• **Try it**
Beginning with the line below that contains "line: (1048, 694)" and ending with the line that contains "line: (282, 977)", copy every line exactly. Copy nothing else.

• **Entries supplied**
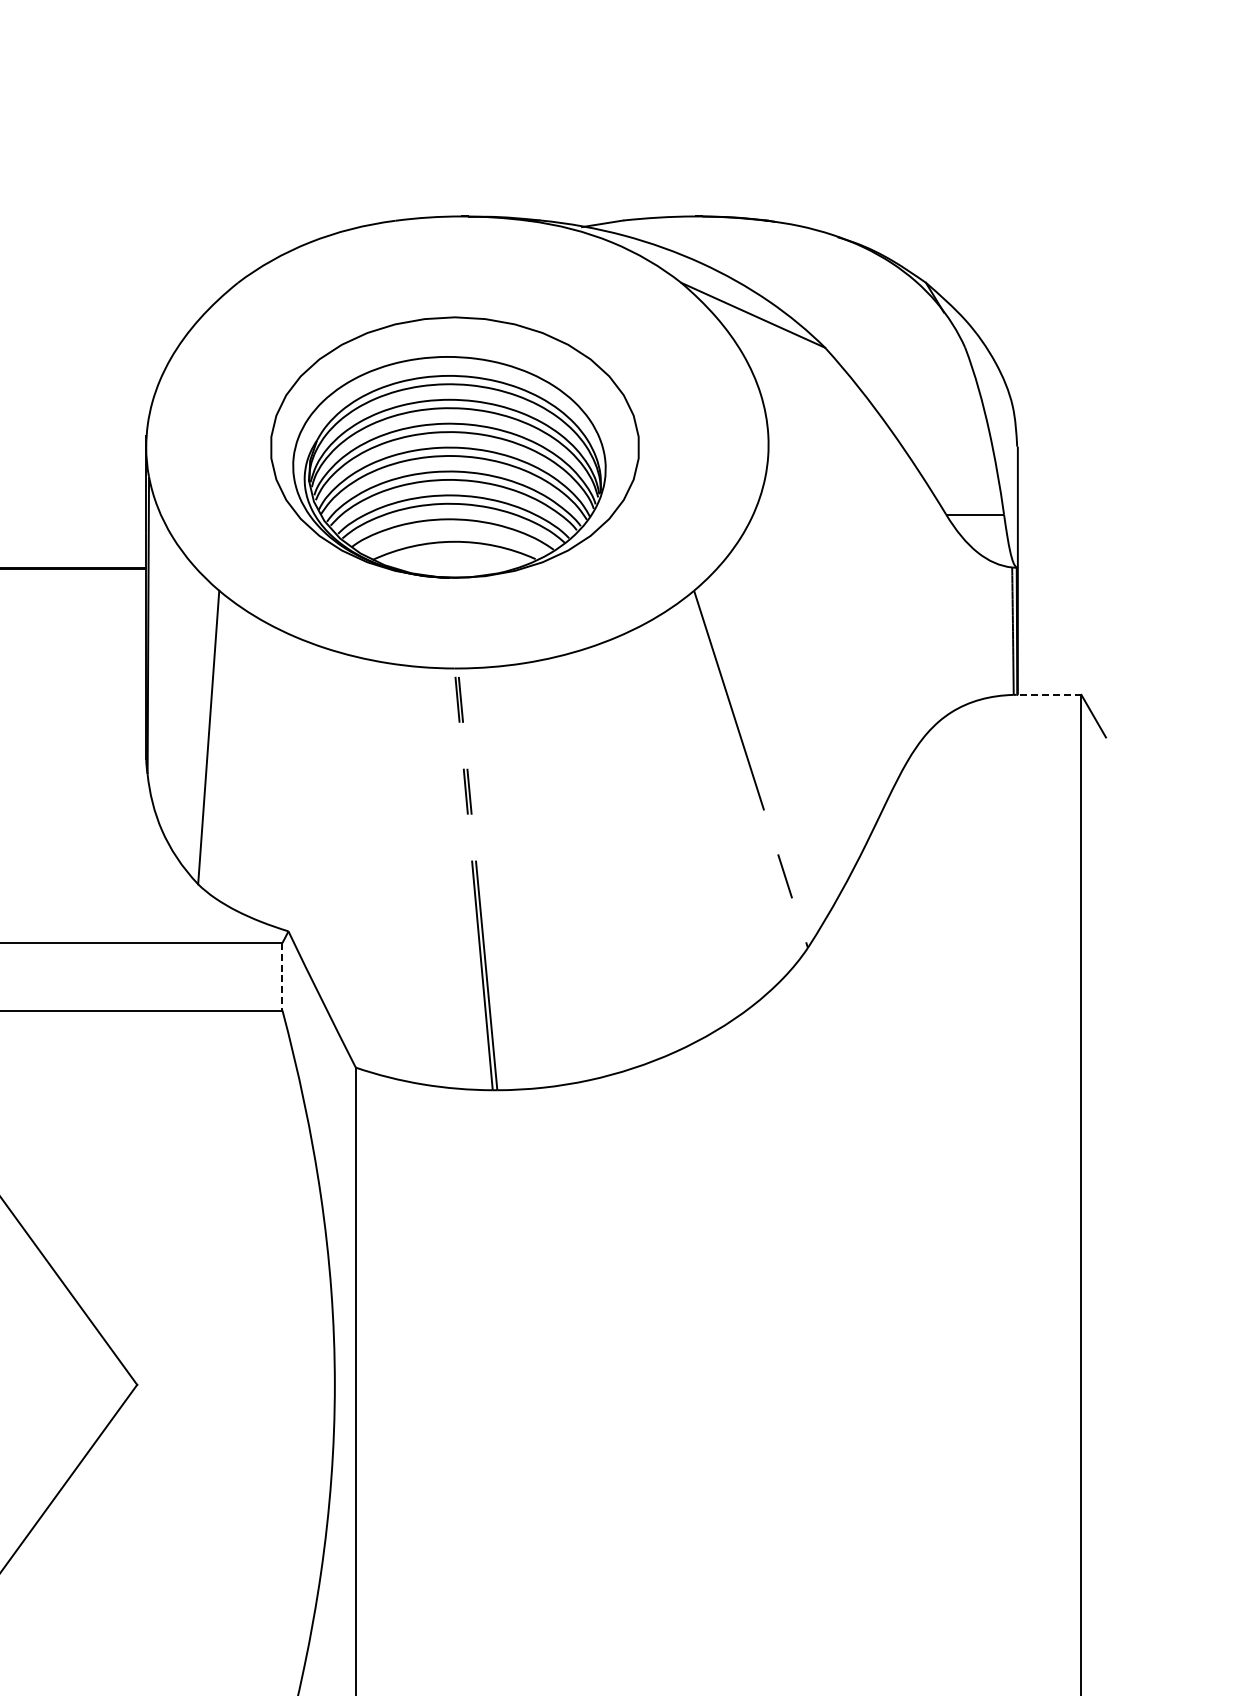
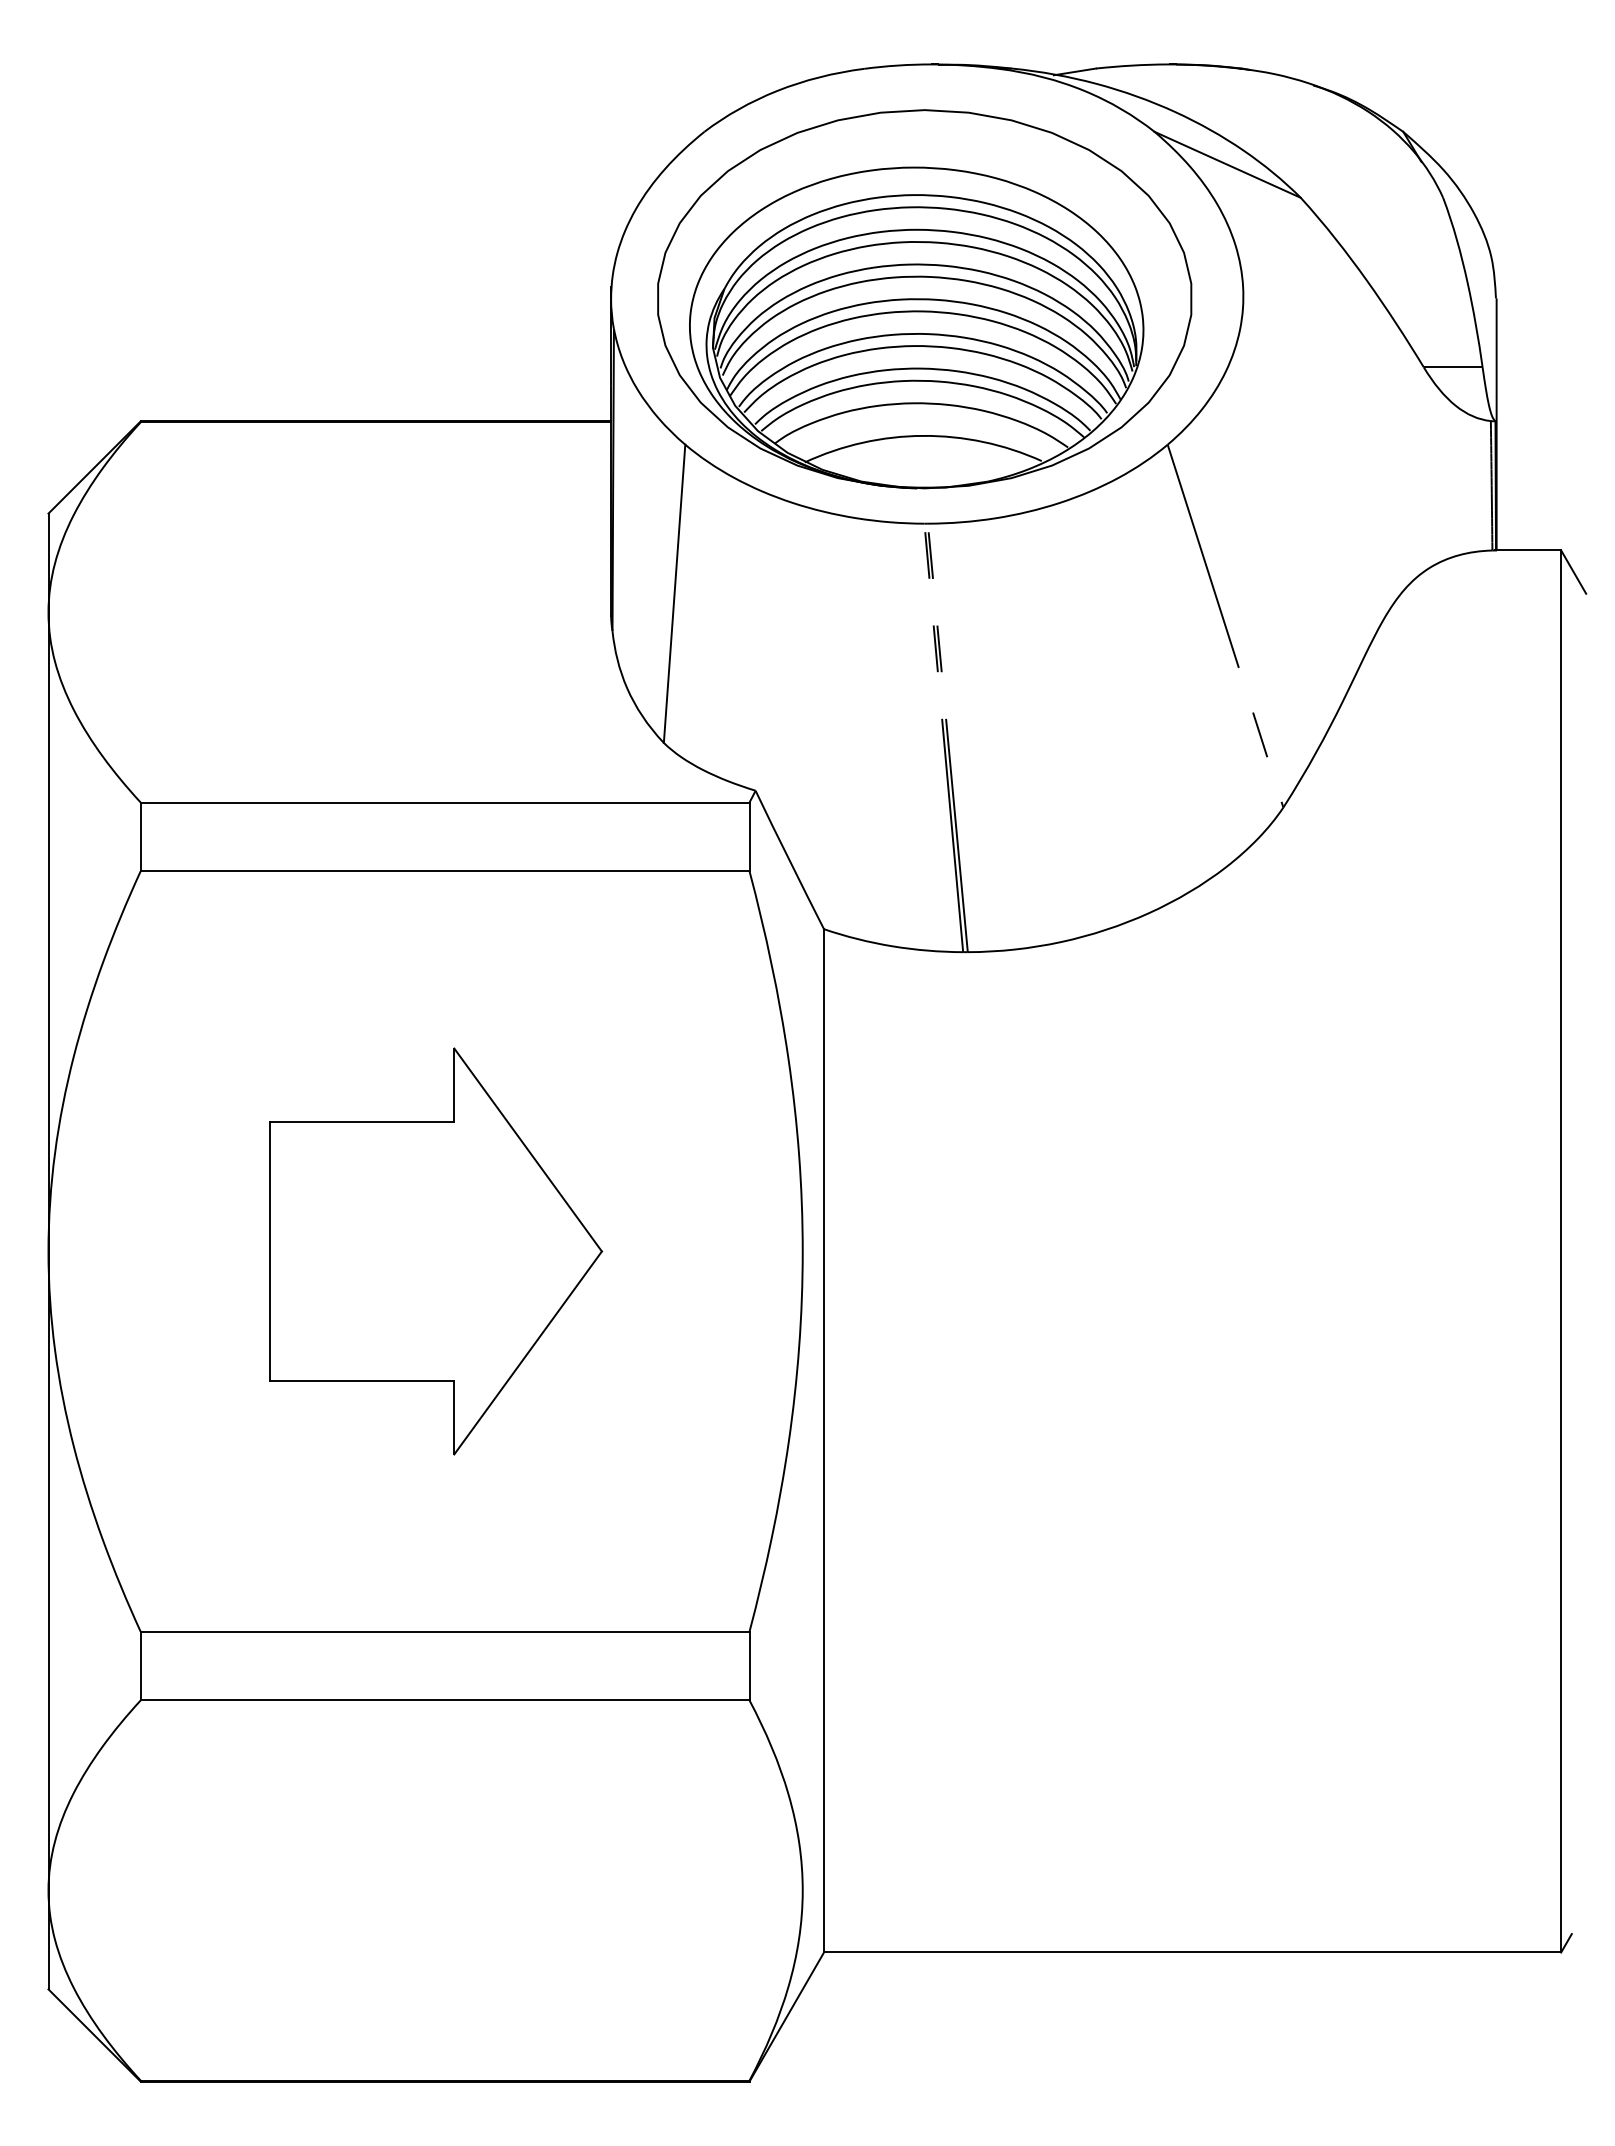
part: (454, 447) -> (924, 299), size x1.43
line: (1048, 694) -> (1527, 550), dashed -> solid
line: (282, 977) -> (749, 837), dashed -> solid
---
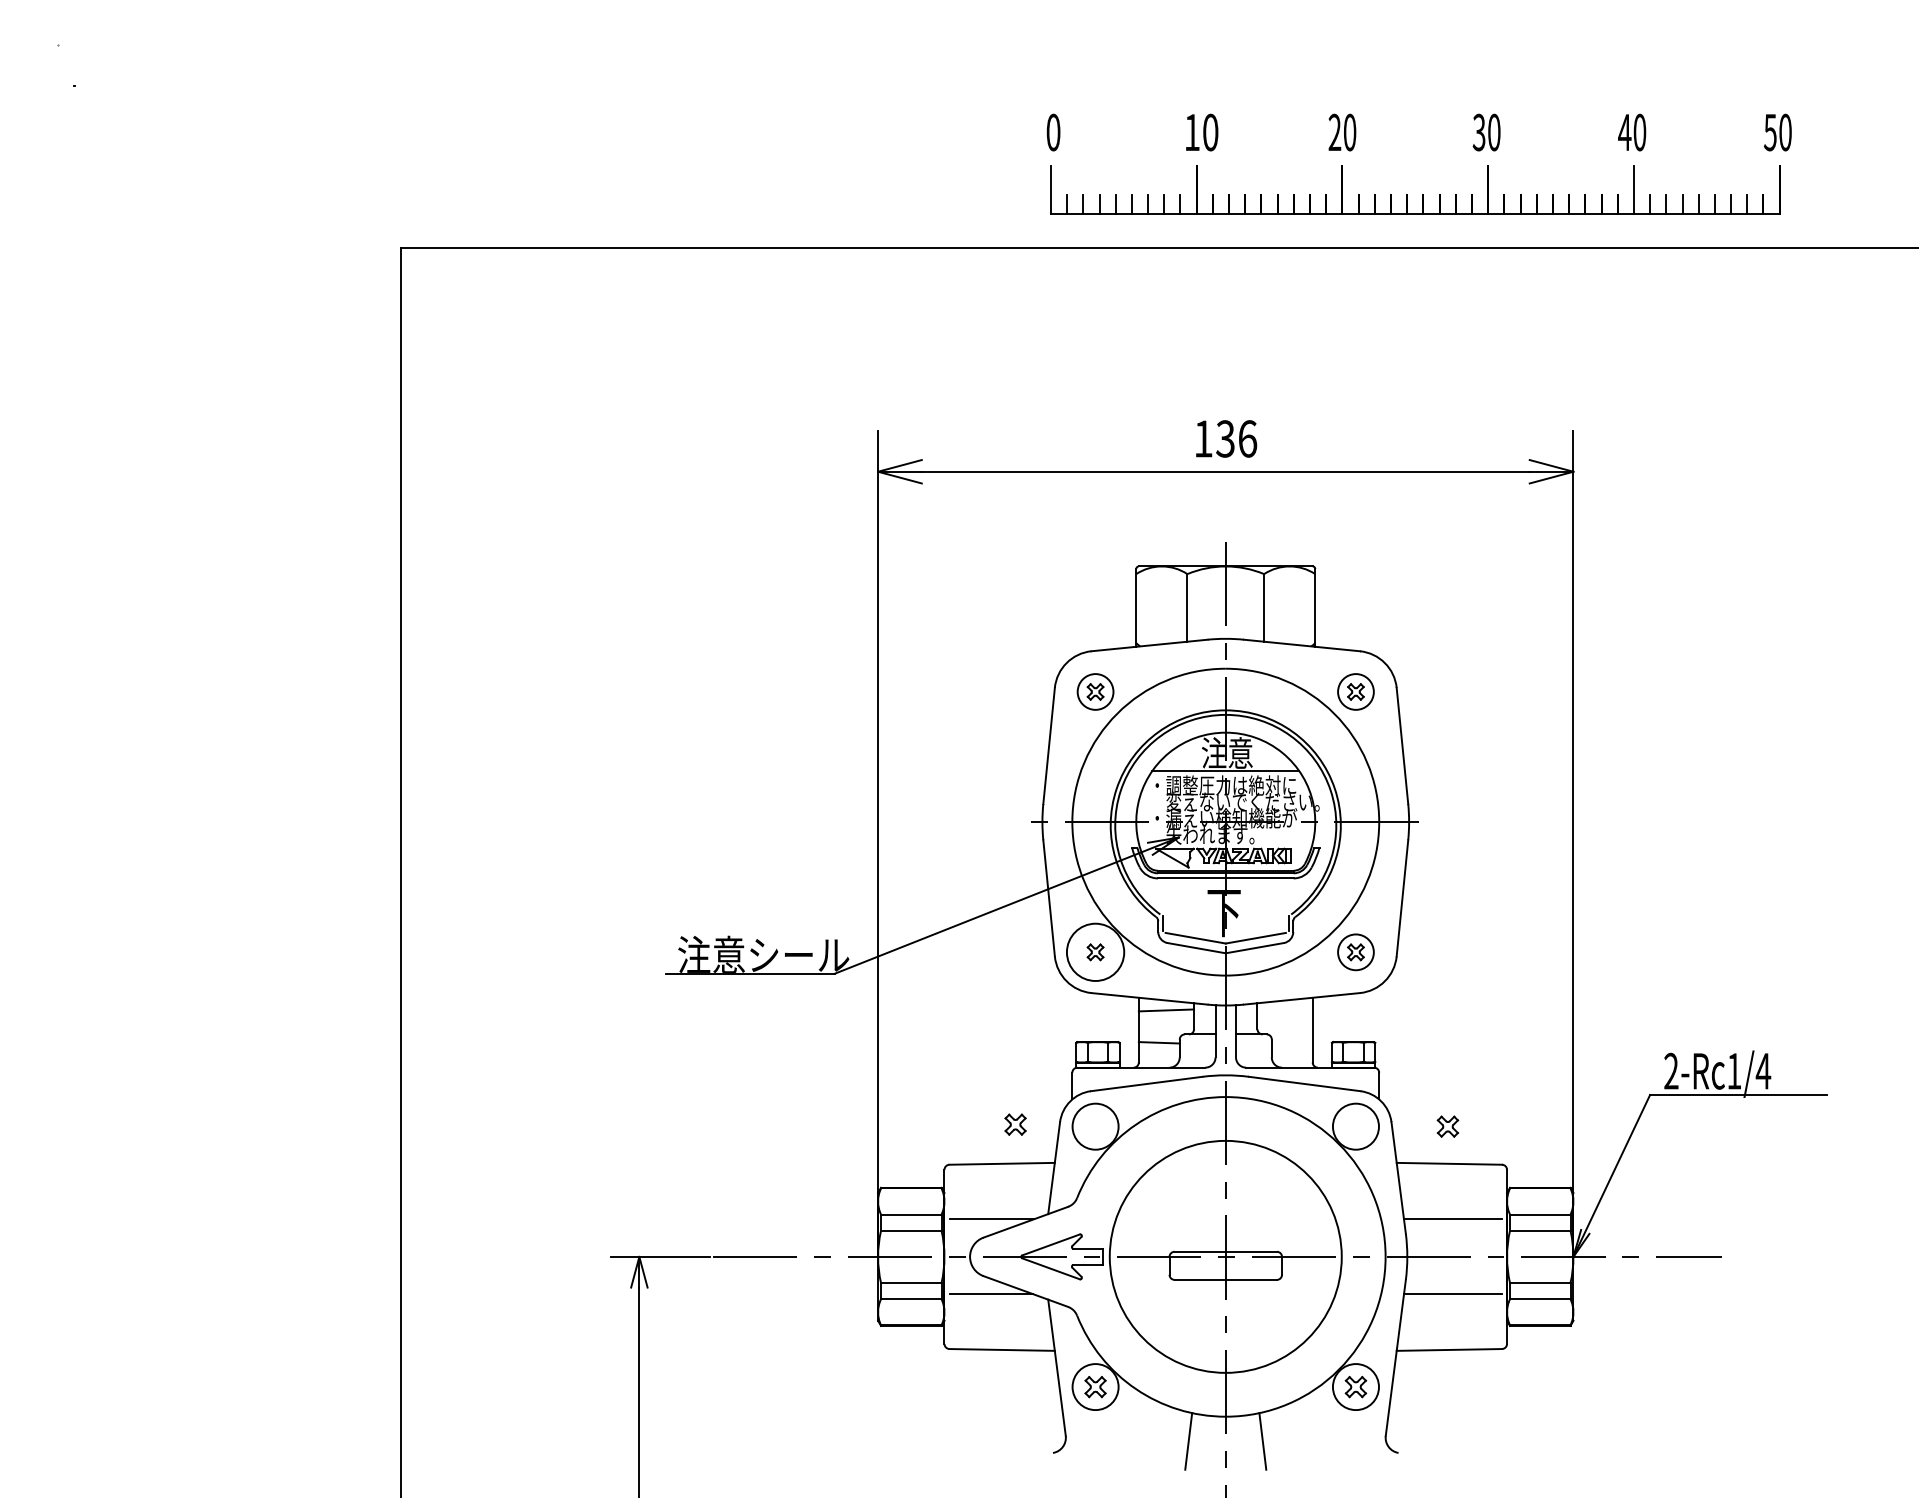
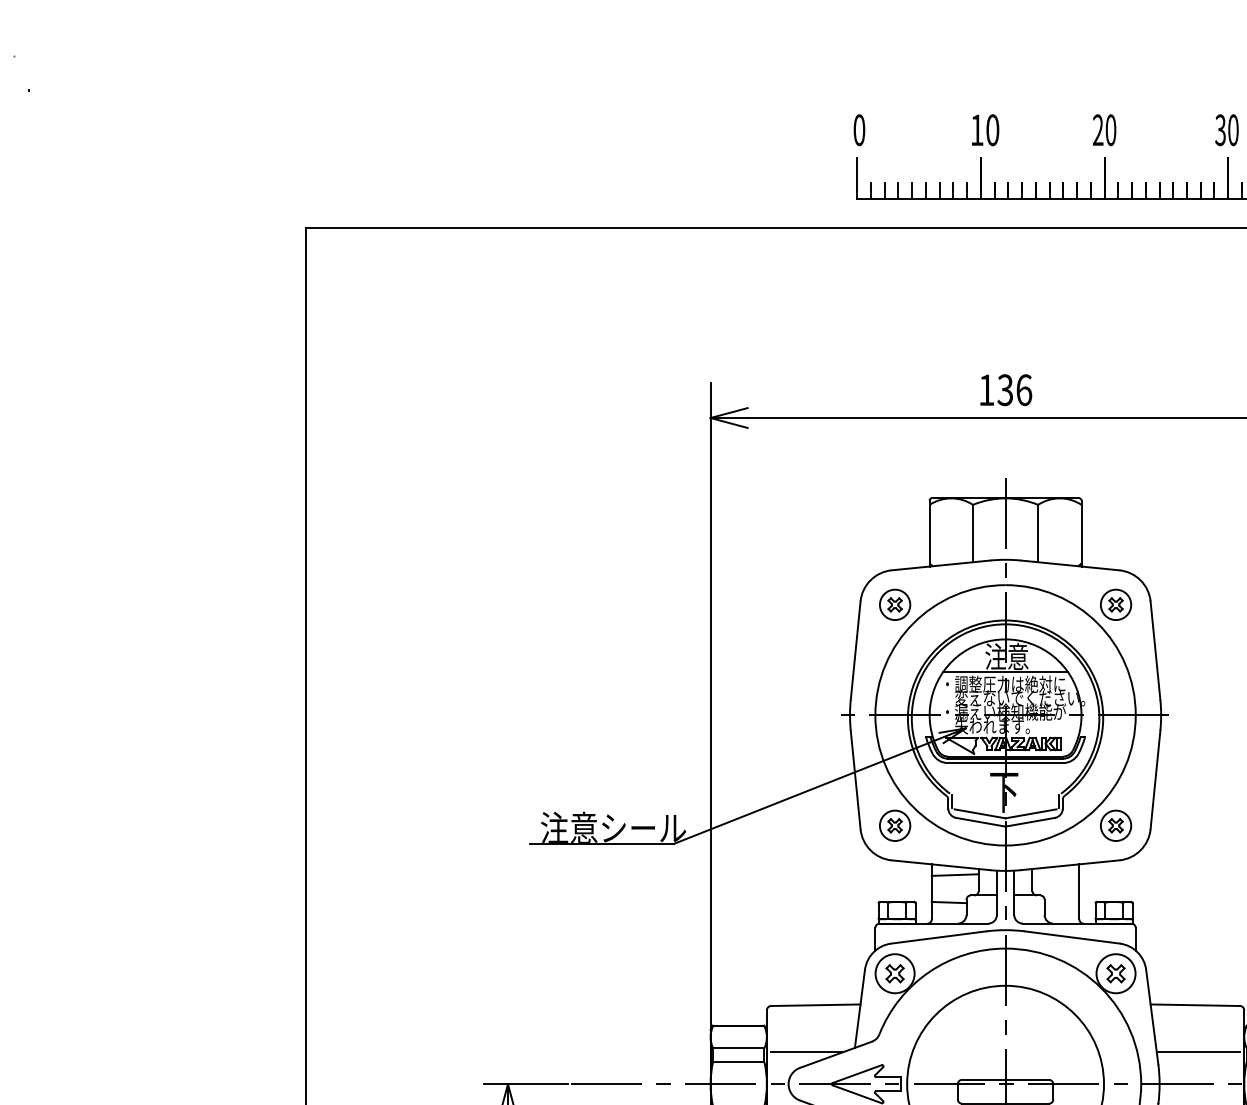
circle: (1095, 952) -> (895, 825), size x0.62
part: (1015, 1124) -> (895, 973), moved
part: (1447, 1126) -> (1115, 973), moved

• **Solution**
line: (1048, 694) -> (1527, 550), dashed -> solid
line: (282, 977) -> (749, 837), dashed -> solid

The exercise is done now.